Legislative Review Note
    as of 2-1-99 11:16 AM


This legislation raises the following constitutional or statutory concerns:

This bill contains model language from the tobacco settlement agreement that the state entered into
with leading tobacco manufacturers on November 23, 1998, that, if enacted and diligently
enforced, protects the state against a potential three percent reduction in settlement monies for each
one percent decline in the market share of participating manufacturers. In addition, the model
language protects the state in the event the model language is overturned in court by capping at
65% any reduction in tobacco settlement money due to a decline in market share.

Specifically, the model language requires a tobacco manufacturer who did not participate in the
tobacco settlement agreement to either accept the terms and conditions of the settlement agreement
or pay a certain sum of money for each cigarette sold in the state into an escrow account
established by the manufacturer. The purpose of the escrow account is to create a fund from
which the state can recover, should the state choose to bring a legal action against the
manufacturer, and to ensure that nonparticipating tobacco manufacturers do not enjoy a cost
advantage over participating tobacco manufacturers. The escrow account terminates in 25 years.
Any money remaining in the account is returned to the tobacco manufacturer at that time. Interest
on the account is regularly paid to the tobacco manufacturer.

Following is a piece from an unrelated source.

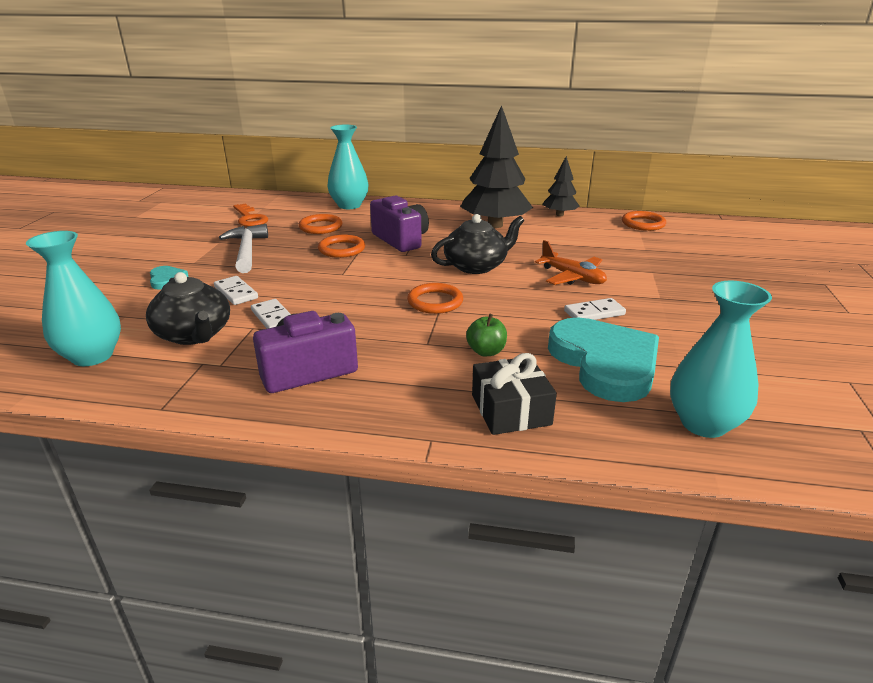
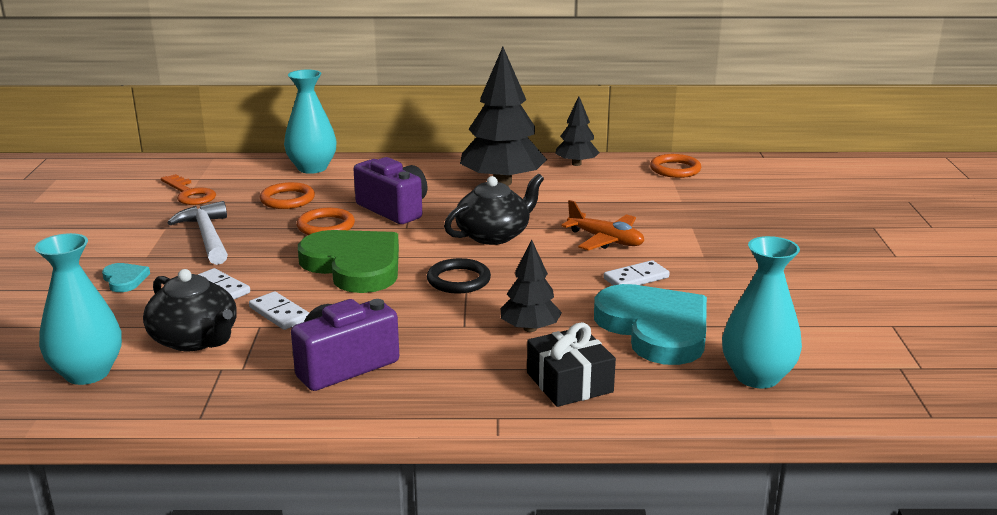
camera: 10 degrees left, 5 degrees down
(352, 282) = (354, 265): none -> green heart
(435, 302) = (458, 280): orange ring -> black ring
(486, 351) = (530, 328): green apple -> black tree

While there are similarities between the model language and other Utah laws that mandate that
funds be set aside for future liabilities, there are differences as well. As such, the legal
ramifications are not clear, particularly with respect to the authority of the state to (1) regulate out-
of-state tobacco manufacturers whose product was brought into the state through nonaffiliated
distributors; and (2) require nonparties to a lawsuit to set aside funds to (a) create an escrow
account from which the state can recover in future litigation and (b) place the same financial
disadvantage on nonparties as were placed on parties to the lawsuit.